Here's the link to Alexander Technique constructive rest

www.imogenragone.com/self-help/constructive-rest/

Also walking in water, hydro exercises and very gentle swimming but not breast stroke.

OP posts:
ColdCottage · 10/08/2014 21:20

That is interesting, I did some light swimming yesterday and was straighter and less wonky this morning.

Will take a look at link tomorrow. I will try anything.

PavlovtheCat · 11/08/2014 00:25

My lovelies. I am going on holiday early tomorrow so unlikely I will post before I go. I will be quiet for a week!!!

I am wishing you all low pain all week, take it easy, thank you all for being so lovely and supportive to me as my pain ebbs and flows. you are all awesome and have helped me through some tough times.

I will tell you all about it, hopefully not earlier than the week, let's hope I can last to and through the Beautiful Days Festival! Grin

xxx

Matildathecat · 11/08/2014 08:02

Happy hols, Pavlov. Hope the pain and weather are kind to you.

Steady, go steady.Smile

OP posts:
Millytint · 11/08/2014 08:43

Happy holidays Pavlov, hope the yurt is fun xx

QueenChrysalis · 11/08/2014 12:10

Cold, I have a similar story except it took two years and two months to get an MRI. At the MRI I was told that pregnancy and birth do make an existing herniation bigger. I've just had an appointment with a consultant and it was a bit of a fight but I am, hopefully, about to have surgery. The surgeon advised not even considering surgery until a year has passed! This contradicts the studies about optimum time for surgery (before six months being preferable). When I explained how long it had been like this, two and a half years, the surgeon was much happier to discuss surgery and not push the benefit of an epidural - the success rate is apparently 70% but I've heard too many stories of no relief or worse pain. This is at an NHS hospital, I don't know if this opinion would stand in the private ward for the same surgeon!

The main compression is L5 too, on the right with pain at the top of the pelvis and into the hip. This is where there are nerves so could be greatly relieved by decompression. At this early stage you could recover without an op but you are also more likely to recover without creating longer term issues with muscle spasm and loss of tone if this is sorted out quickly. Even at two and a half years the surgeon suggested this was just a short cut to permanent pain relief.
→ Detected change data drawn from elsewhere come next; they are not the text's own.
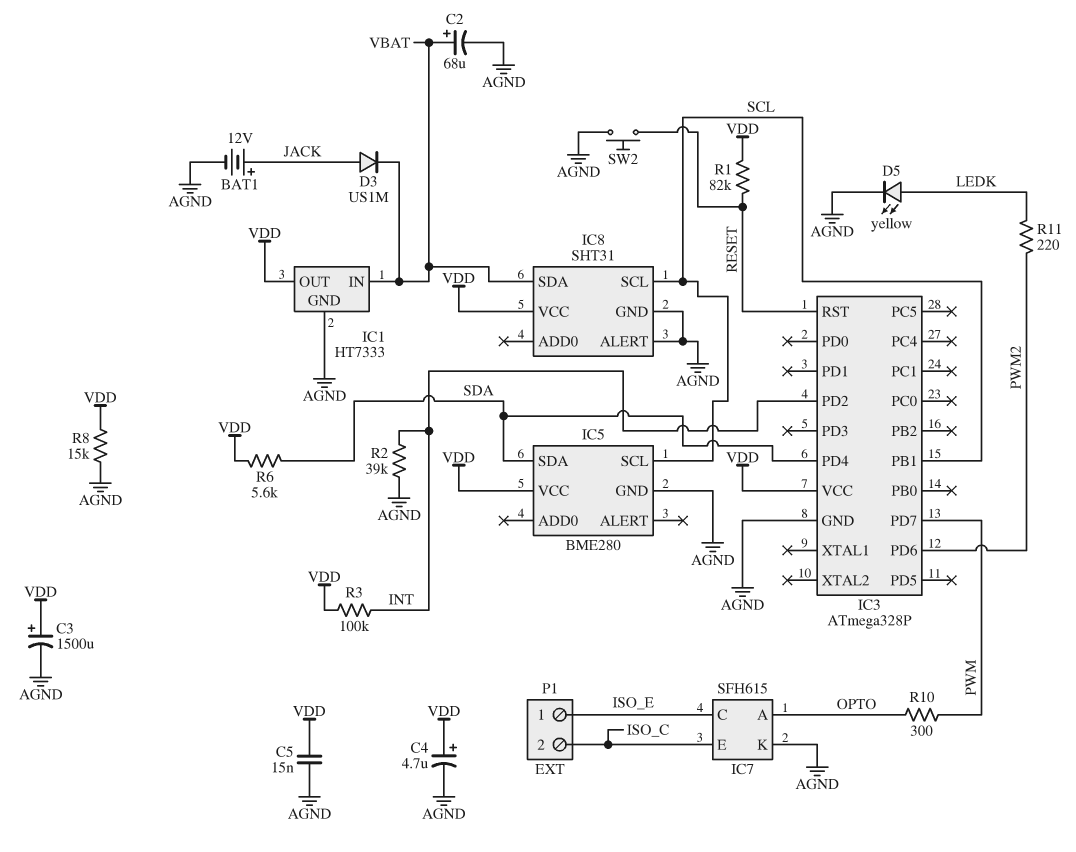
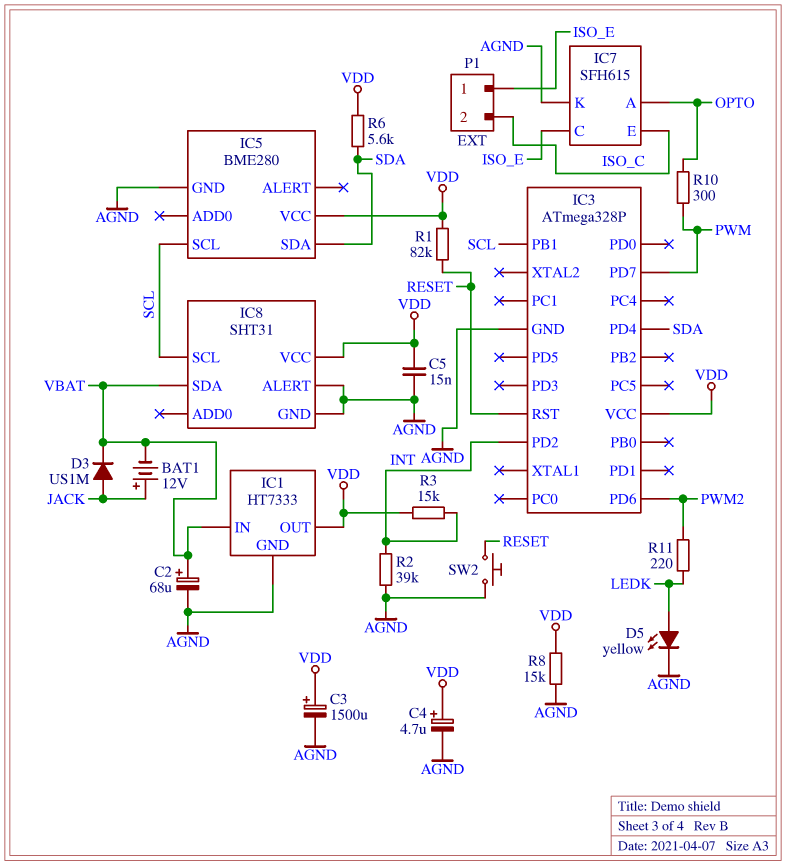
BAT1: 12V (plus JACK, minus AGND) -> 12V (plus JACK, minus VBAT)
R3: 100k (INT, VDD) -> 15k (INT, VDD)

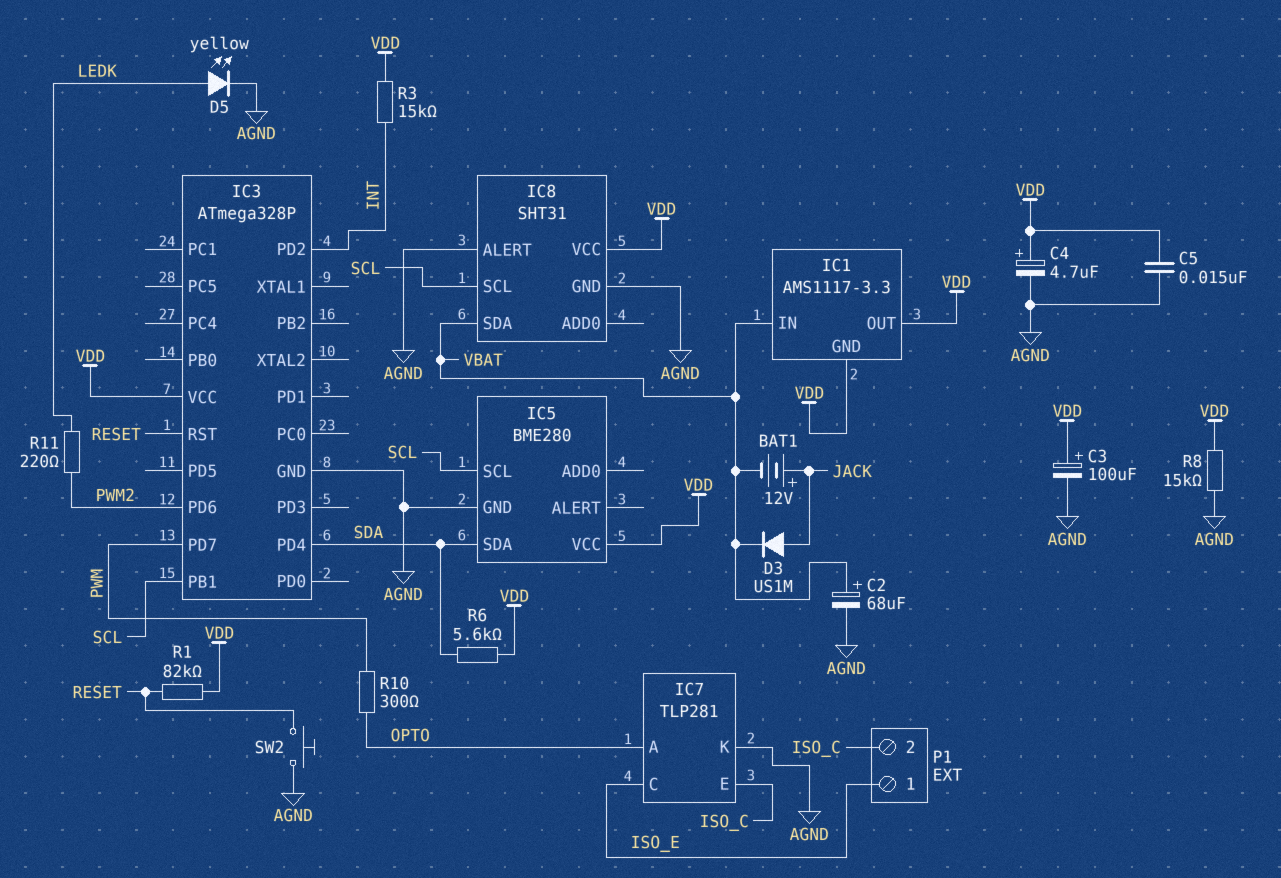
C3: 1500uF (plus VDD, minus AGND) -> 100uF (plus VDD, minus AGND)
IC1: HT7333 -> AMS1117-3.3
IC1 pin GND: AGND -> VDD
IC7: SFH615 -> TLP281
R2: 39k (AGND, INT) -> none

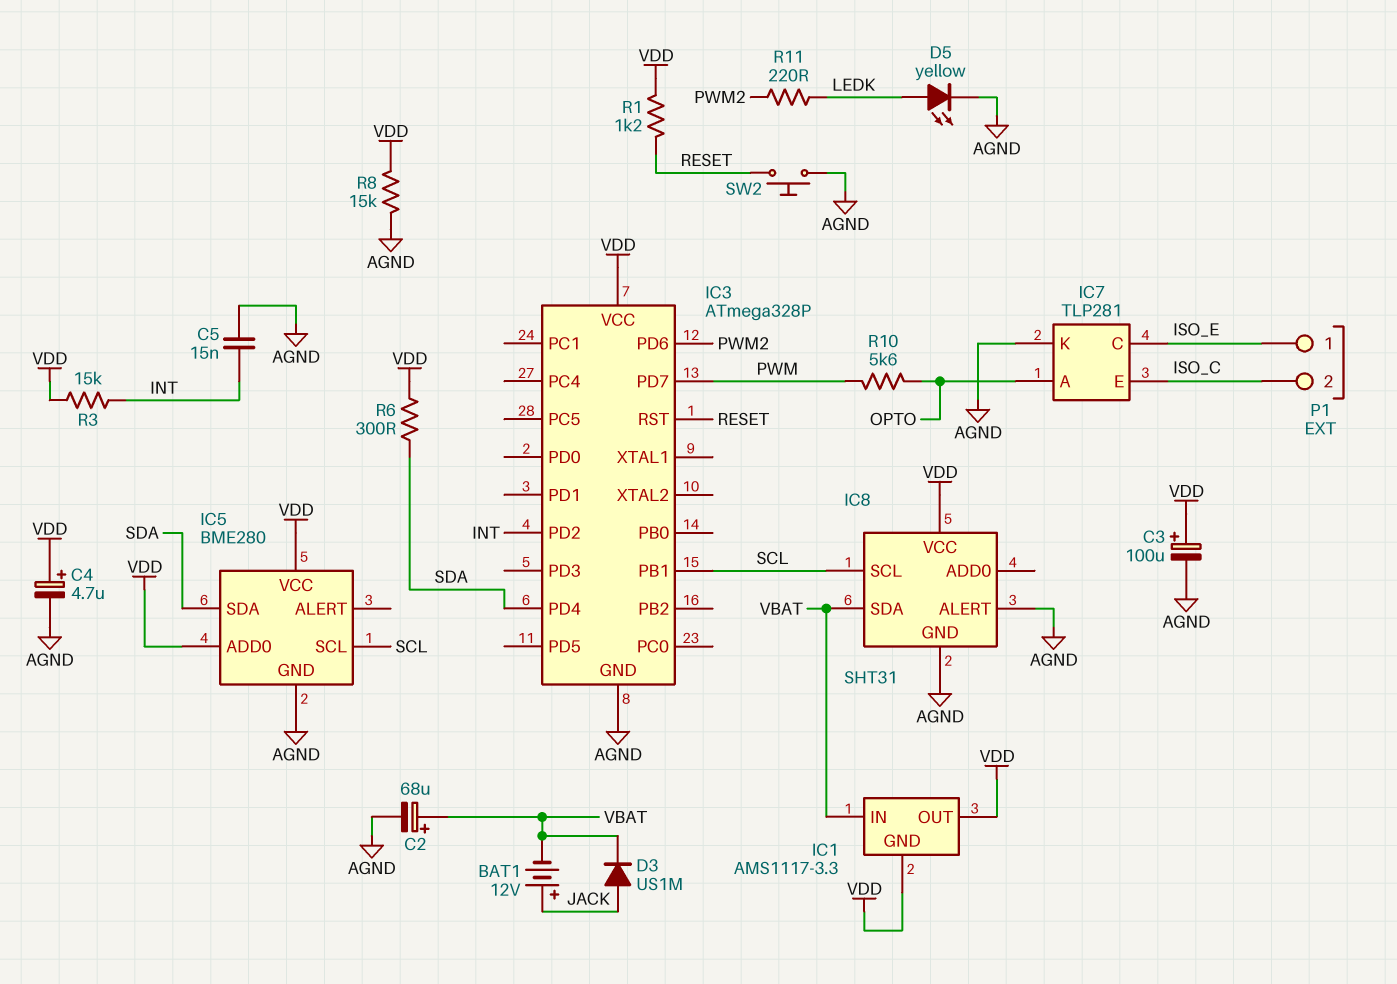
C5: 15nF (AGND, VDD) -> 15nF (AGND, INT)
IC5 pin ADD0: none -> VDD
R1: 82k (RESET, VDD) -> 1.2k (RESET, VDD)
R6: 5.6k (SDA, VDD) -> 300 (SDA, VDD)
R10: 300 (OPTO, PWM) -> 5.6k (OPTO, PWM)

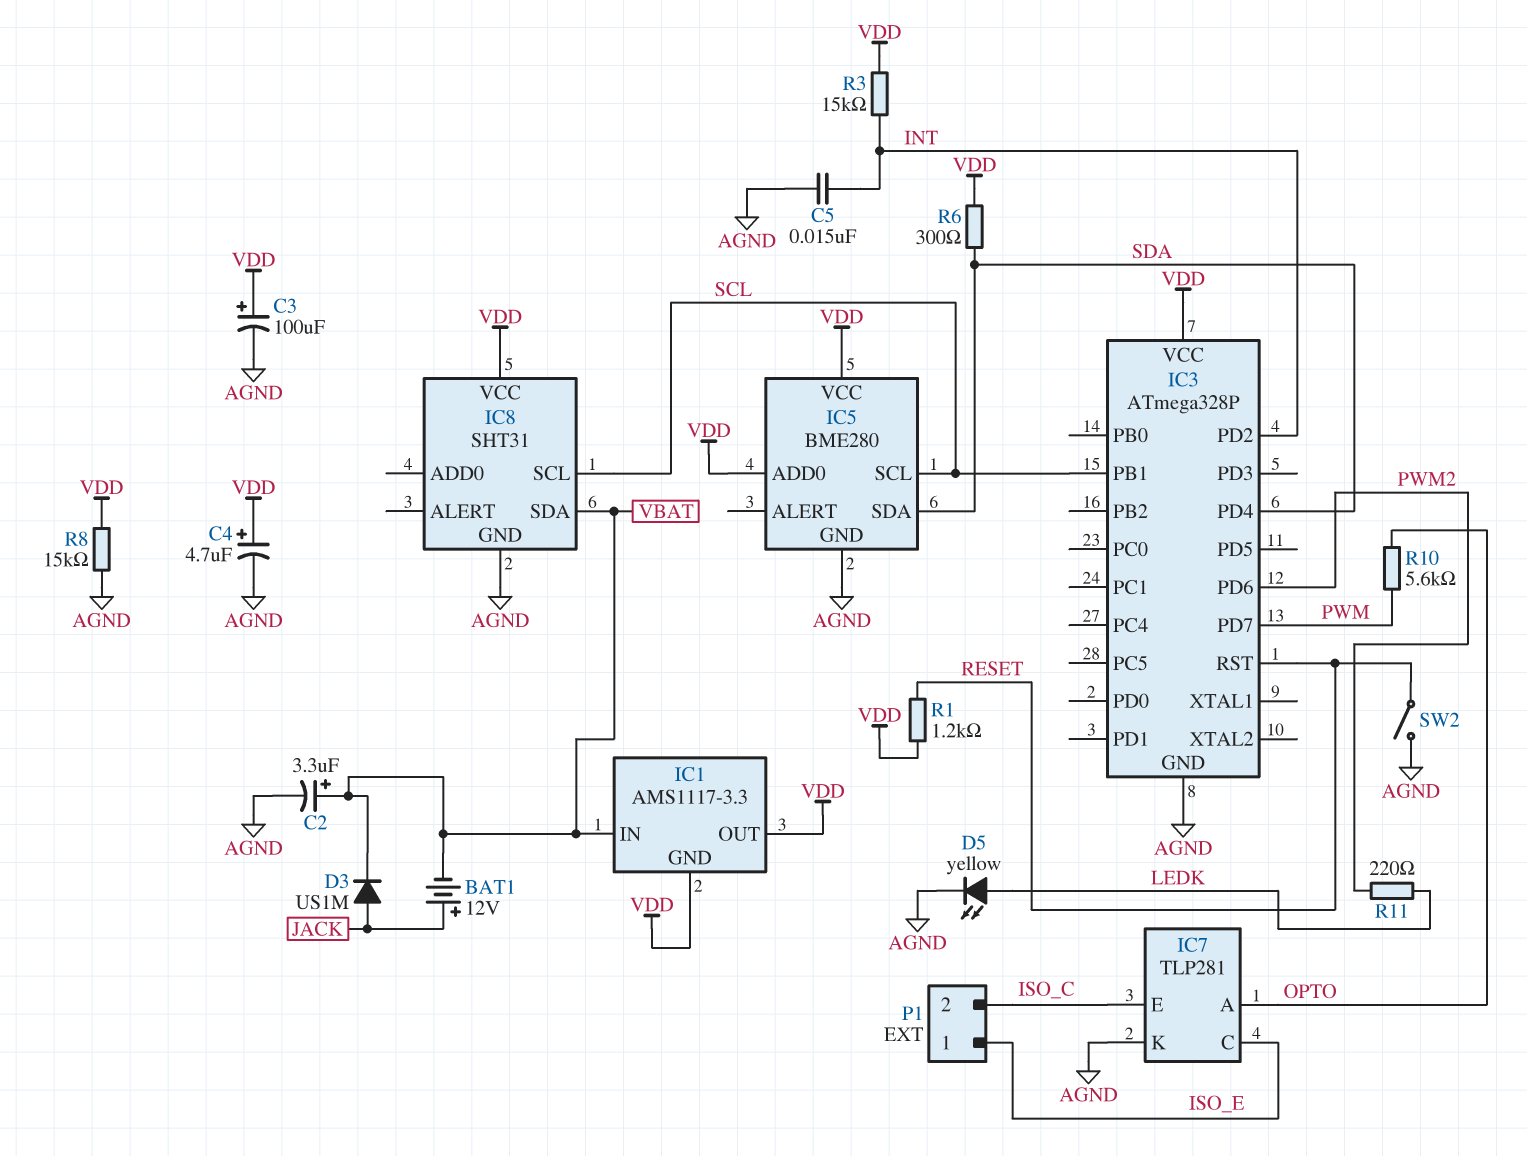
C2: 68uF (plus VBAT, minus AGND) -> 3.3uF (plus VBAT, minus AGND)
IC8 pin ALERT: AGND -> none
SW2: button (AGND, RESET) -> switch (AGND, RESET)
I'd wait another month or two and then go for surgery - that could be the wait time anyway.

ColdCottage · 11/08/2014 14:44

Thank you Queen, nice to hear from someone who has been through the same thing.

I had to push and push, cry on the phone and call everyday directly to the department to get a cancellation appointment.

I was very very lucky and was given a NHS appointment within a private hospital, I did have to pay for a private MRI in order to move forward to get treatment quickly. I was very lucky that my patents and in-laws paid for this.

I did some light swimming over the weekend which seemed to help a little, I was slightly less twisted.

Queen, did you find that you have looked twisted, bent out to one side? My pain is on the left side and my hip is jutting out to the left in addition to being bent over. Are you also bent over? Has anything helped to straighten you up if you've been bent over?